Allow the child to approach the unknown to get engagement started.
I really can’t overemphasize how important the first seconds of the consultation are!
I have written at length about this in a previous post.
During this time, the child decides whether to engage with me or not.
Where and how engagement starts
As I have indicated before, I prefer to start any consultation in the waiting area.
Here I call out the family name, and immediately afterwards I call the first name of the child and repeat the family name again.
While I do this, I scan the room for any adult’s reaction to my call.
The next thing that happens is that the parent looks for the child, and I can by following their gaze identify my patient.
Making the first contact
As a sender of the message, the next thing I do is to call the child’s given name and to frantically to wave at them.
This is a “child’s – way” of showing “I am friendly”.
Here, verbal and non-verbal communication come together to show, that
- I am not a threat
- I seem to behave odd
- (worse even?) I seem to behave like a child
During COVID, I even used the face mask to my advantage, as shown in the picture here.

How do they respond?
The interaction starts with the first response of the child to my friendly non-verbal signals.

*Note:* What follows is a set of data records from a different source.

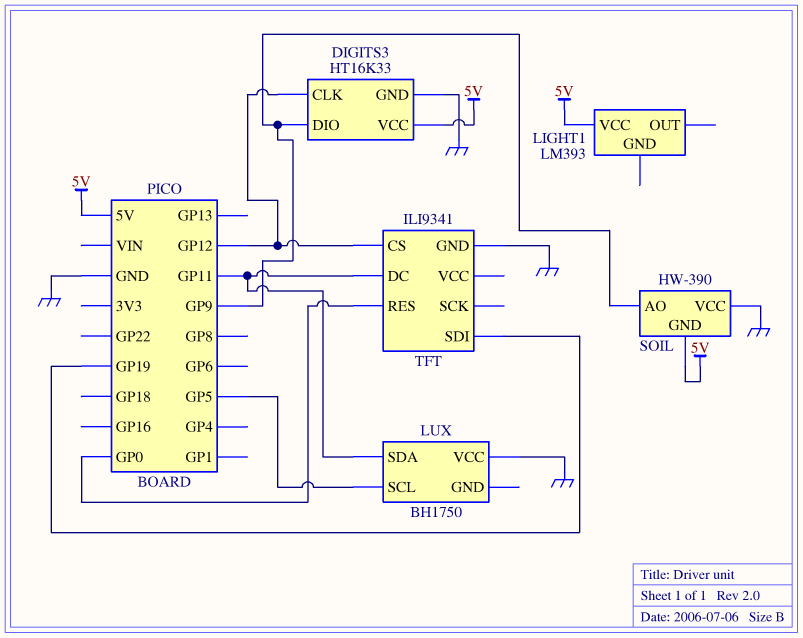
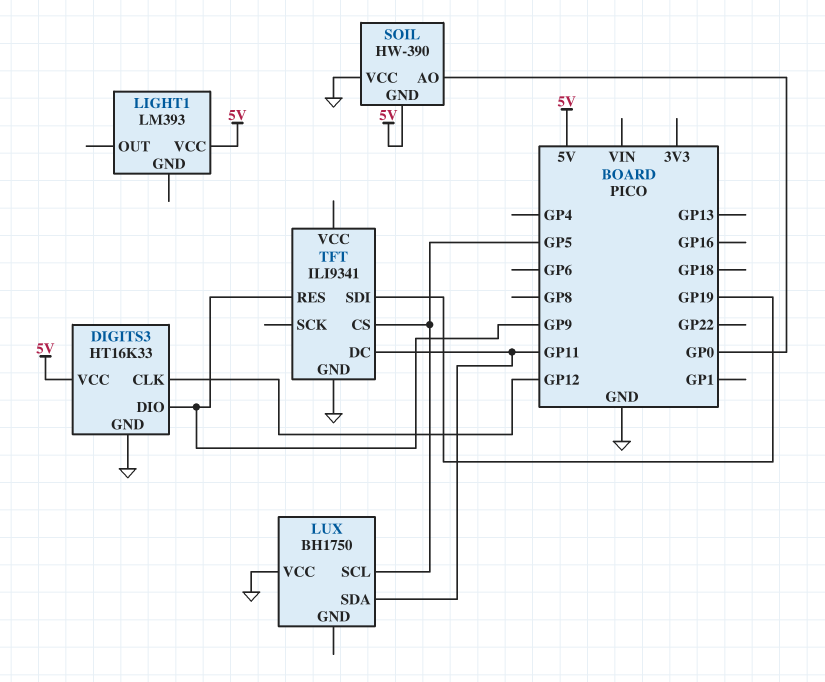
SOIL pin AO: GP9 -> GP0
TFT pin CS: GP12 -> GP5
TFT pin RES: GP0 -> GP9

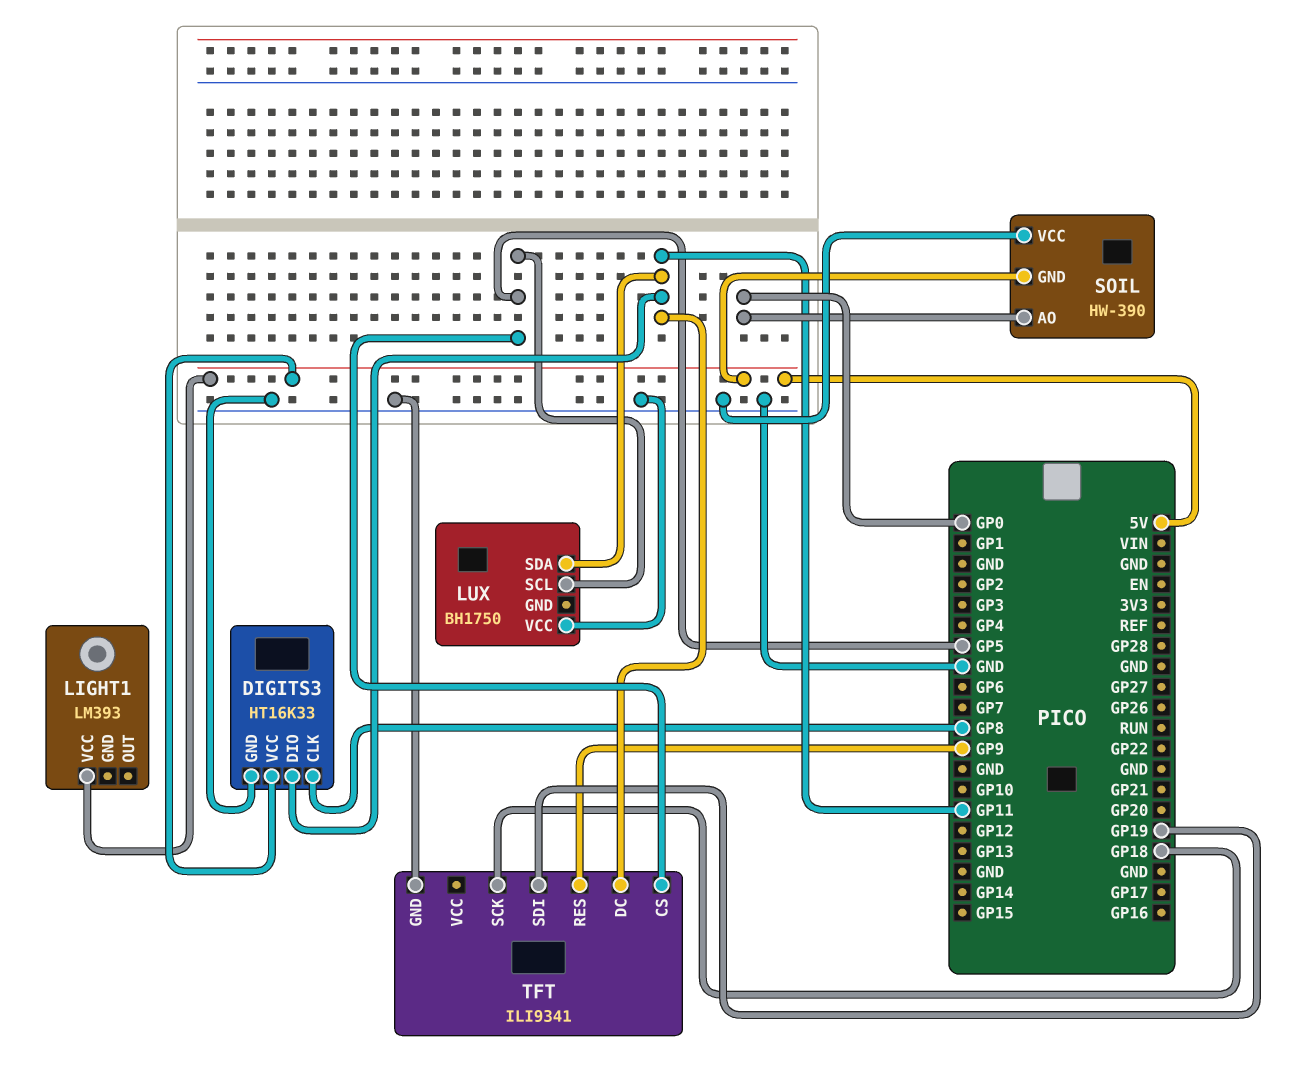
DIGITS3 pin CLK: GP12 -> GP8
DIGITS3 pin DIO: GP9 -> GP11
TFT pin SCK: none -> GP18

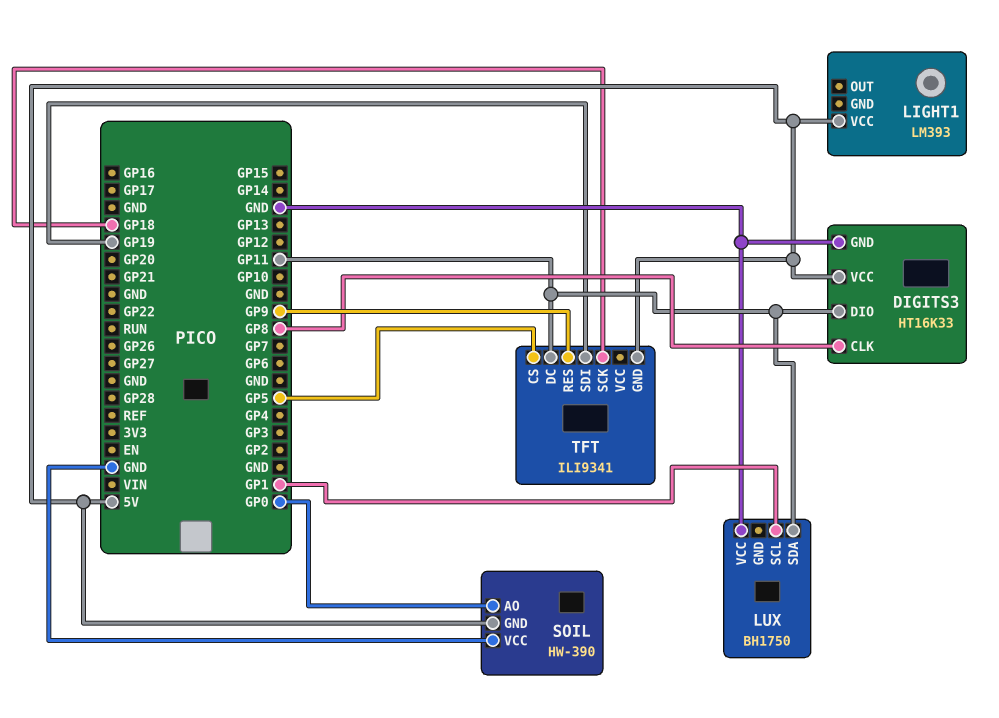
LUX pin SCL: GP5 -> GP1
TFT pin GND: GND -> 5V

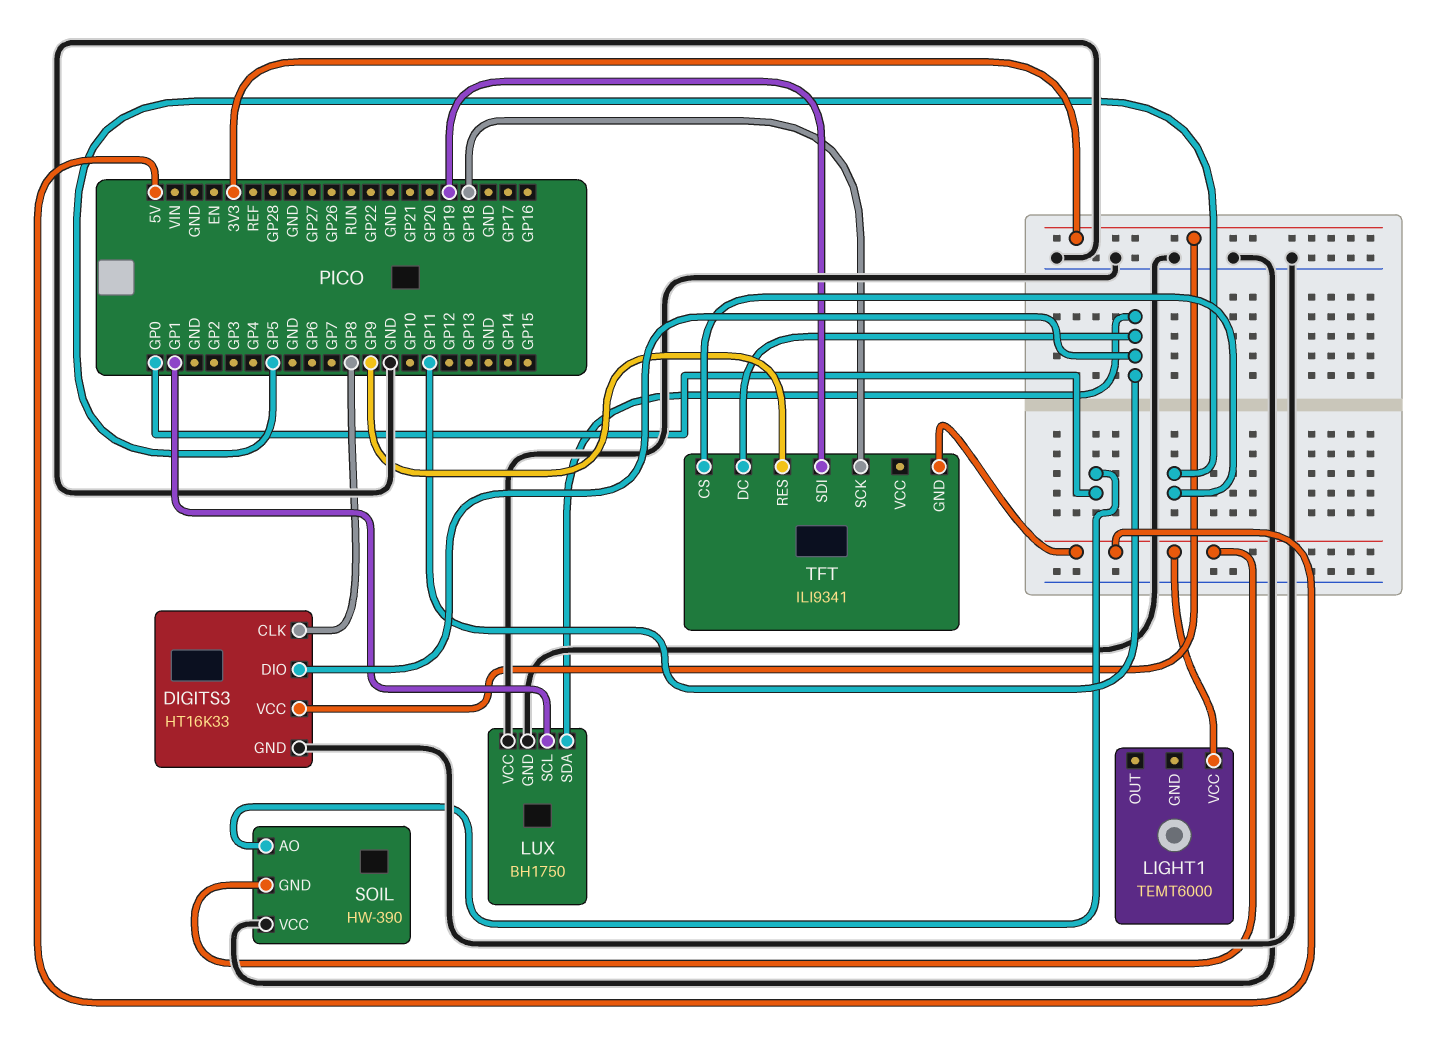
DIGITS3 pin VCC: 5V -> 3V3
LIGHT1: LM393 -> TEMT6000
LUX pin GND: none -> GND

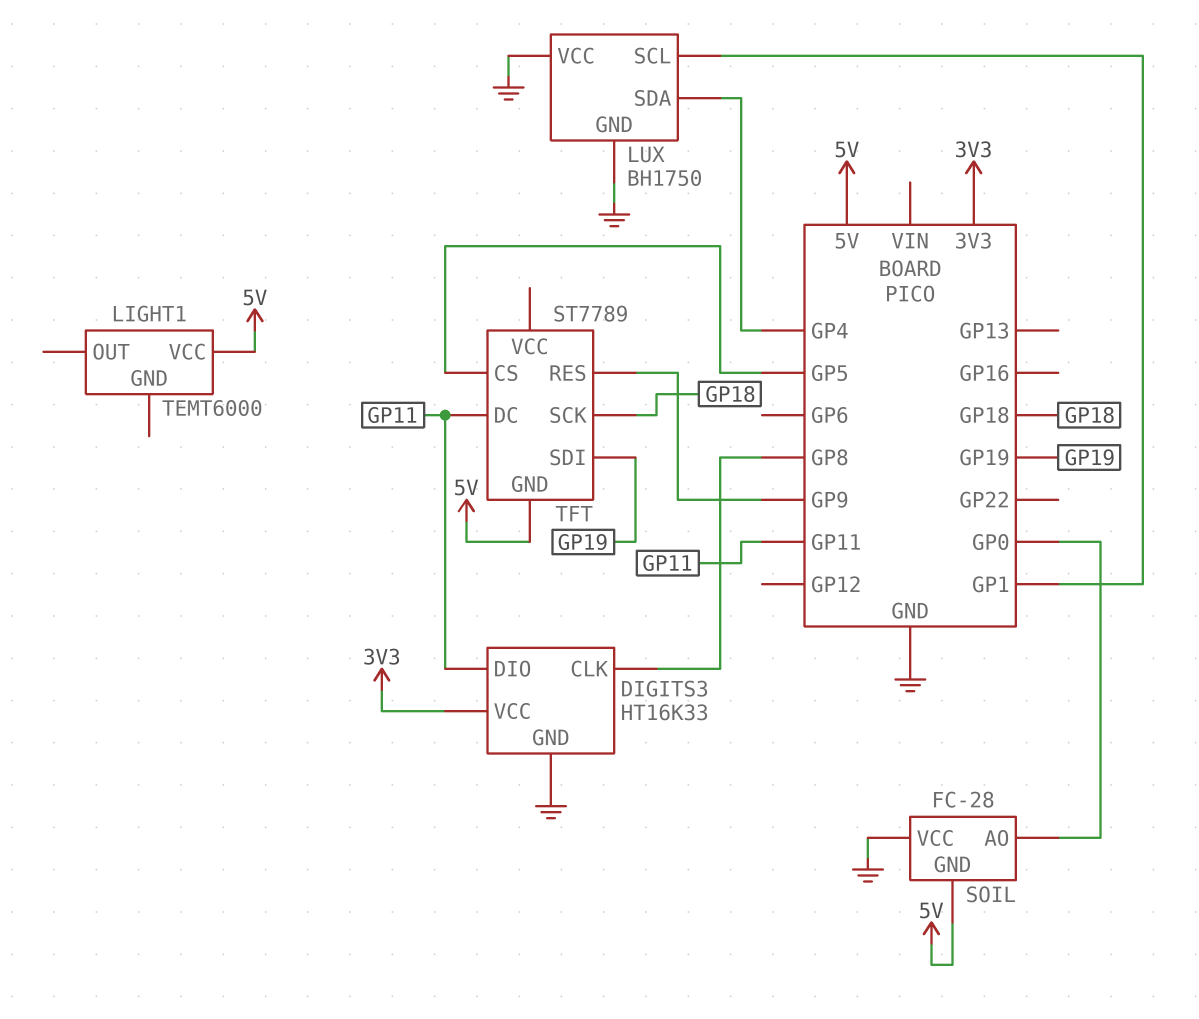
LUX pin SDA: GP11 -> GP4
SOIL: HW-390 -> FC-28
TFT: ILI9341 -> ST7789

Therefore, I put significant effort into nudging the tone of the encounter towards friendliness and cooperation. This is in the direction I want the whole meeting to go. Despite my effort, I am not controlling the answer of the patient. The choice is theirs!
To allow the child to approach the unknown, gives the agency about their feelings and offers the chance for cooperation.
When they decide to trust me
I always feel privileged when a child decides to trust me.
They show it, by walking towards me.
Allowing them an active role during this moment of approach, they can decide how fast they come. This allows them the time to check me out first.
They can also decide, how close to me, they dare to come in the first place. This grants them the personal space they need. This gives them some sense of control over the whole situation and by doing so, they remain relaxed and open.
How do I “lure” them closer?
My next move would be, to invite them as close as I need them. I do that, for example, by commenting on their outfit. An example would be: “Wow, you have dinosaurs on your shirt? May I have a closer look?”
Here as well, I allow the child to approach the unknown, but I try to become less “unknown” and more “friend” to them.
Anything that puts the child in a position of “power” and me in a position of “need” helps to gain their trust.
And last not least, I offer them to shake my hand.
About 80% of the children will take that chance.
By doing so, I demystify myself and make myself approachable.
What if they don’t want to shake hands?
In case that the child does not want to shake hands, I will accept their refusal.
I typically say: “Oh, you don’t want to shake my hand? That is fine!”
Often the more anxious children respond very well when I accept their boundary like this.
They now know that they have a say and that their voice is heard.
By doing so, I grant the child a status in our meeting.
Trigger curiosity
At that moment, I will try to trigger more curiosity, by saying “I have something cool I need to show you.”
Here I pause, to build up suspense!
“I have a telly where you can see your ear, how cool is that?”
Even when the child has been reluctant to engage with me up to now, with this passing minutes, they have calmed down.
They had a chance to look at me, and they had an option to think about my proposal of “ear-television”.
They remain calm when they know what to expect.
My final statement during this greeting is: “Shall we go and have a look?” and, “Are you doing a high-five with me?”
At this stage, 99% of the children accept the high-five and are willing to come with me into my examination room.
By allowing them to approach me at their own pace, I give them the space that they needed, and they pay me back with trust and cooperation.
How to deal with fear
Sometimes the child does not come along and appears to be frightened about the situation, even with my emphasized “friendliness”.
In this case, I would need to identify what might be the cause for fear at that moment.
The most frequent causes are:
- Fear of pain
- Fear of loss of control in this uncommon situation
In the first instance, they are thinking typically about a vaccination or similar unpleasant experience with previous health care providers.
I counter that by saying, “I don’t have needles and I will not give you any jab!”
By verbalizing this fear of pain or specifically vaccinations, I noted that the tension in my (paediatric) patients melts away.
I need to assure the child that nothing I might do will cause any pain (and I would need to stick to my promise!).
In the second instance, it often helps, when I tell the child, that I will tell them step by step, everything that is going to happen.
I emphasize, that we are in this together as a team.
With this sentence, I hand over some predictability about the next minutes to the (paediatric) patient, and I grant certainty.
In general, I “seal” these agreements with a “high-five”.
In a nutshell:
To allow the child to approach the unknown, allows them control over the encounter and reduces fear!